From the equilibrium of the block in the vertical direction
$\Rightarrow N - mg + {F_B}\sin {60^ \circ } = 0$
$\Rightarrow N = mg - {F_B}\sin {60^ \circ }$
So we get the normal reaction from the floor as
$\Rightarrow N = mg - \dfrac{{\sqrt 3 }}{2}{F_B}$ ………………..(iii)
Since the force applied is minimum, so it is just sufficient to overcome the maximum limit of the frictional force. So we have
$\Rightarrow {F_B}\cos {60^ \circ } = f$
$\Rightarrow \dfrac{1}{2}{F_B} = \mu N$
From (iii) we have
$\Rightarrow \dfrac{1}{2}{F_B} = \mu \left( {mg - \dfrac{{\sqrt 3 }}{2}{F_B}} \right)$
According to the question $\mu = \dfrac{{\sqrt 3 }}{5}$
Substituting this above, we get
$\Rightarrow \dfrac{{{F_B}}}{2} = \dfrac{{\sqrt 3 }}{5}\left( {mg - \dfrac{{\sqrt 3 }}{2}{F_B}} \right)$
$\Rightarrow \dfrac{{{F_B}}}{2} = \dfrac{{\sqrt 3 }}{5}mg - \dfrac{3}{{10}}{F_B}$
On rearranging we have
$\Rightarrow \dfrac{{{F_B}}}{2} + \dfrac{{3{F_B}}}{{10}} = \dfrac{{\sqrt 3 }}{5}mg$
Taking the LCM
$\Rightarrow \dfrac{{8{F_B}}}{{10}} = \dfrac{{\sqrt 3 }}{5}mg$
On solving we get
$\Rightarrow {F_B} = \dfrac{{\sqrt 3 }}{4}mg$ ………………..(iv)

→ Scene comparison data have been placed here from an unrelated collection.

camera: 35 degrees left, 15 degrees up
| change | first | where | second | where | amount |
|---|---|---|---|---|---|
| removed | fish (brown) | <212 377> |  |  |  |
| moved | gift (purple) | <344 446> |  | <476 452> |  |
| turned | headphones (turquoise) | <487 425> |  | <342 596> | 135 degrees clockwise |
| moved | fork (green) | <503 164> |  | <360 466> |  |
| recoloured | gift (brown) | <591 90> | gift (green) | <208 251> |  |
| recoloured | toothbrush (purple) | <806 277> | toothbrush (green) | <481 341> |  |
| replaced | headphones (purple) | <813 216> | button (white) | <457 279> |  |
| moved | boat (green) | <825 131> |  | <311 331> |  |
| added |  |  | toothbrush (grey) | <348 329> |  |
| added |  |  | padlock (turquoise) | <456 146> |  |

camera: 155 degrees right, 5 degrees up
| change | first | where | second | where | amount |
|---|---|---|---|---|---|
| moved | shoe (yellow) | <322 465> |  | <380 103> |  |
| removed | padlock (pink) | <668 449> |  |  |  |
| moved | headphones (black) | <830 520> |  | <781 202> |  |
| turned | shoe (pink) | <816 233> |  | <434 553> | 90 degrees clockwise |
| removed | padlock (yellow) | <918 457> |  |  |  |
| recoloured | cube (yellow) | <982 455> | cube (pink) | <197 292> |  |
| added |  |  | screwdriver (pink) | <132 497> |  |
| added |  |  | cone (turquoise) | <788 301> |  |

Finally, dividing (ii) by (iv), we get
$\Rightarrow \dfrac{{{F_A}}}{{{F_B}}} = \dfrac{{\dfrac{{mg}}{2}}}{{\dfrac{{\sqrt 3 }}{4}mg}}$
$\Rightarrow \dfrac{{{F_A}}}{{{F_B}}} = \dfrac{2}{{\sqrt 3 }}$
Hence, the correct answer is option D.

Note
Do not forget to evaluate the normal reaction separately for each of the two cases given in the question. It is a common misconception that the normal reaction offered by a horizontal surface is always equal to the weight of the object.